Bloomberg reports what seems to be good news. John Williams, president of the Federal Reserve's San Francisco bank, says that the job market is doing so well that the central bank might need to raise interest rates. The article cites lower unemployment rates as the reason for the Williams' statement. Unemployment has declined greatly from its peak during the Great Recession. Even so, many Americans who are counted as employed are only working part-time. Many more are working full-time, but doing so at a low wage. Even workers who make middle class incomes are struggling because they have only received minimal raises over the past 5-8 years.
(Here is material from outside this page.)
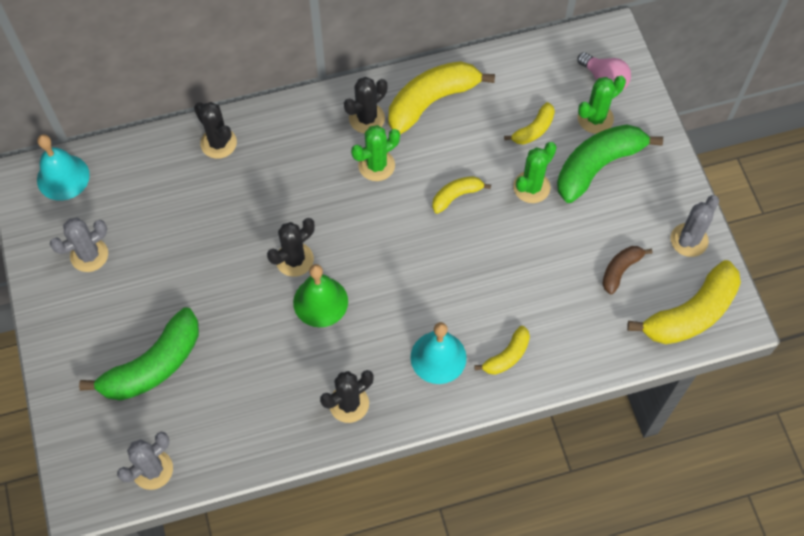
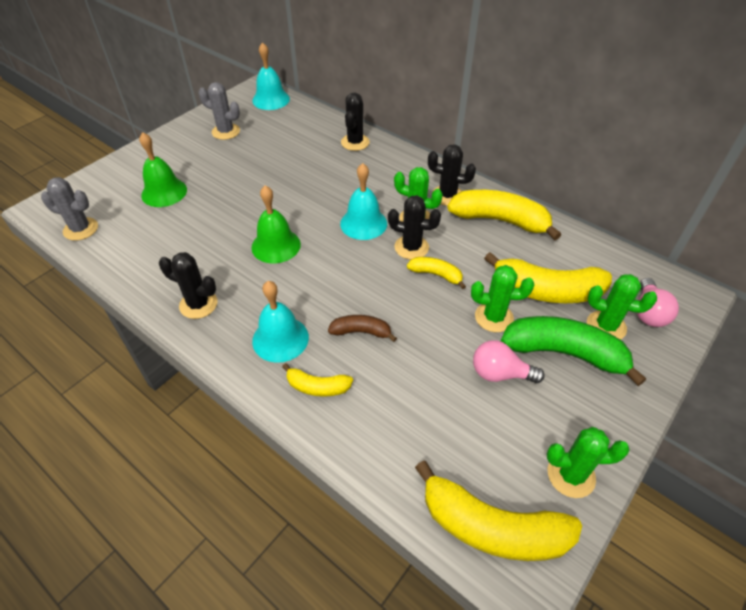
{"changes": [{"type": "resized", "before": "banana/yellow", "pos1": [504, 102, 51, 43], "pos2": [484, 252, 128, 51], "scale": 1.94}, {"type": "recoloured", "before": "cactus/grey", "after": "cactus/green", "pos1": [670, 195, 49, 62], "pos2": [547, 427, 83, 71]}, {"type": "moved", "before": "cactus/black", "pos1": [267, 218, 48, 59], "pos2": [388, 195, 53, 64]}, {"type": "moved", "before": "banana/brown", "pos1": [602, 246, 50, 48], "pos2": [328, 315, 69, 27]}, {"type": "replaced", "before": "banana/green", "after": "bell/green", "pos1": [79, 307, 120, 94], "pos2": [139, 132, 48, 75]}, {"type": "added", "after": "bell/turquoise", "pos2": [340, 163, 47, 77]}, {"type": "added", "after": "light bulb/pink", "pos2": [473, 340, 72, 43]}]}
It’s great to be optimistic, and the Fed should be concerned with inflation. However, most Americans do not feel secure in their jobs and incomes. According to the Consumer Confidence Index of the Conference Board, Americans are not enthusiastic about the current economy. Almost as many people (11.1%) expect their incomes to decline as the small number (17.4). These metrics also show that most American are treading water, not what should be expected in an expanding economy. Politicians and the Fed need to address that concern and not simply focus on the unemployment rate. There will only be a real recovery when Americans feel financially secure.
In his State of the Union speech, President Obama proposed a $9 minimum wage and that the minimum wage should be pegged to inflation. It’s great that he made this statement, but, given the GOP domination of the House, this proposal is nothing more than an act of wishful rhetoric.
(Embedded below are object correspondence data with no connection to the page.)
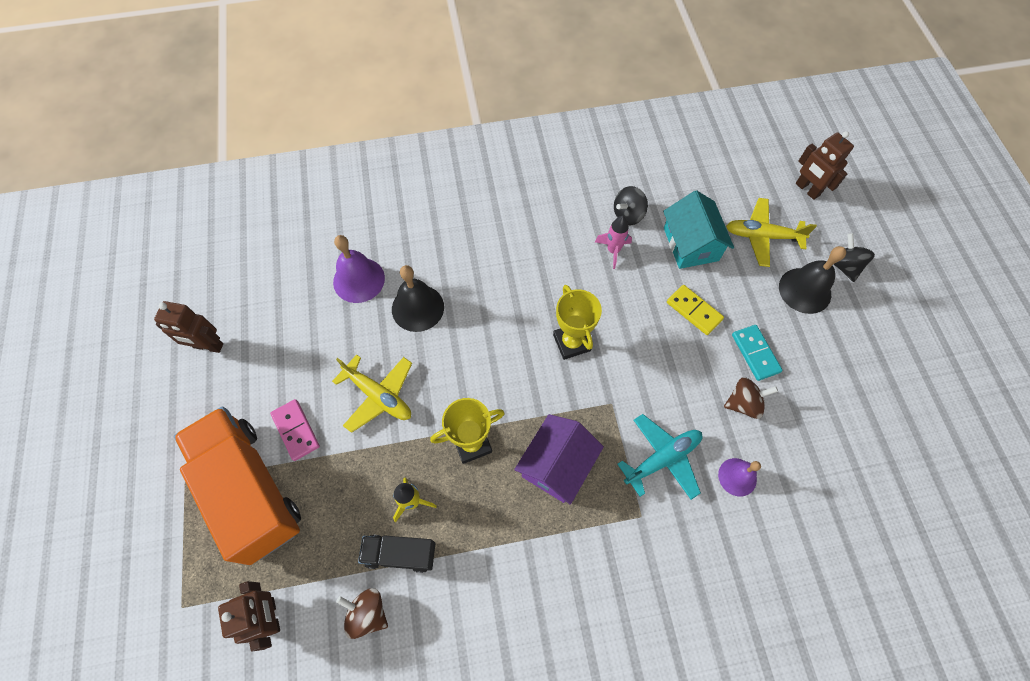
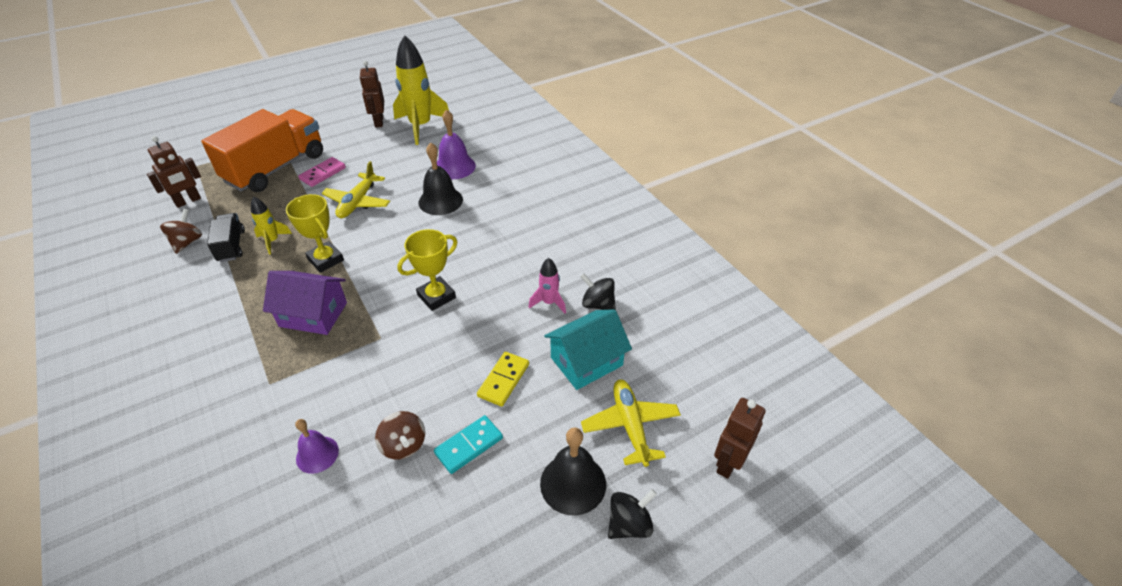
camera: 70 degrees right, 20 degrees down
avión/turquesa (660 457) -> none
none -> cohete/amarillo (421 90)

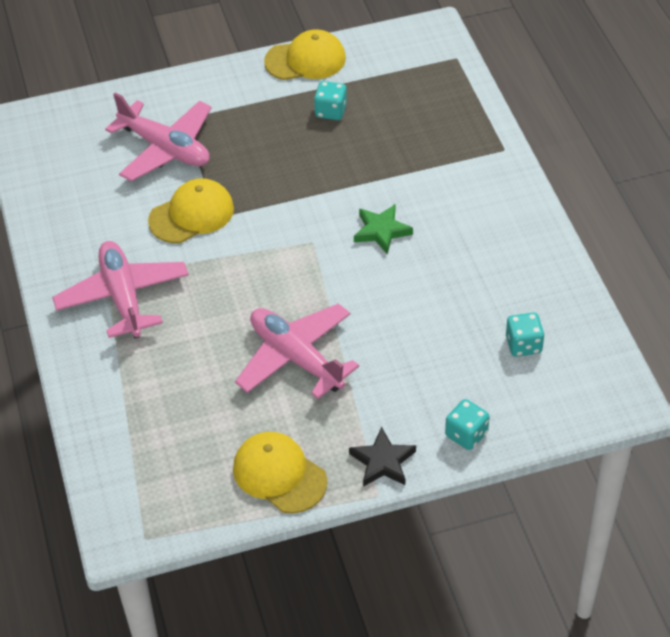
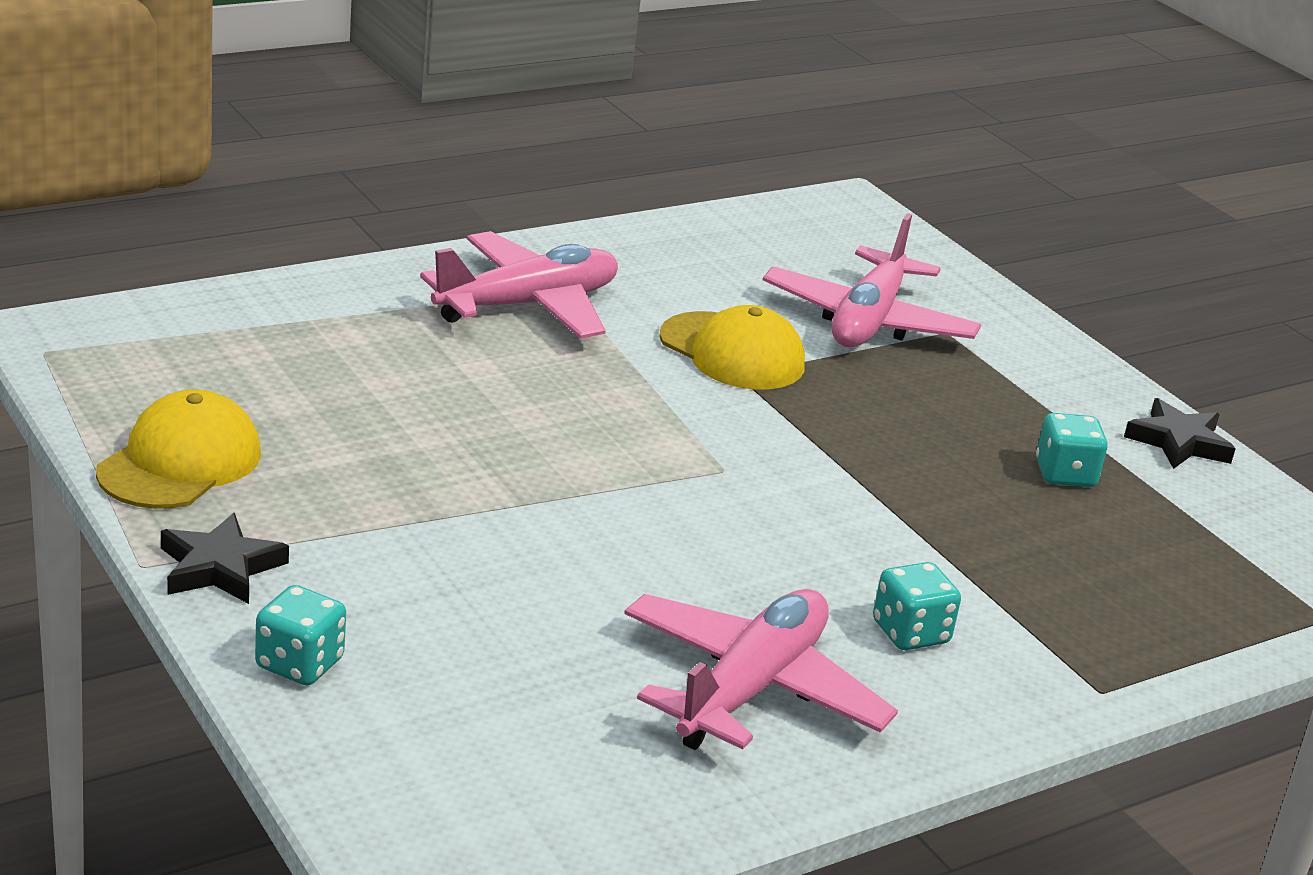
camera: 70 degrees right, 20 degrees down
estrella/verde (383 229) -> none
avión/rosa (297 351) -> avión/rosa (761 669), moved
dado/turquesa (525 334) -> dado/turquesa (917 606), moved
gorra/amarillo (305 54) -> estrella/negro (1180 433)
It also doesn’t address the bigger problem: stagnant wages and wage cuts. One of my clients has spent 20 years in the insurance industry. Over the last seven years, her commission has been cut from 15% to 10%. If she doesn’t hit a target, it can go as low as 8%. The company she works for is very profitable (You know, one of those major corporations that pays little to know federal taxes). The industry is also profitable. So why the salary cuts? More money needs to be pushed to the top.
I think the minimum wage does need to be raised. I also believe that the government needs to do more to spur job growth. However, as long as workers are getting squeezed in what they are paid and not paid (benefits), the bigger problem will be a shrinking middle class and a larger class – the working poor. Few politicians talk about that problem, and it will impact all of us very soon.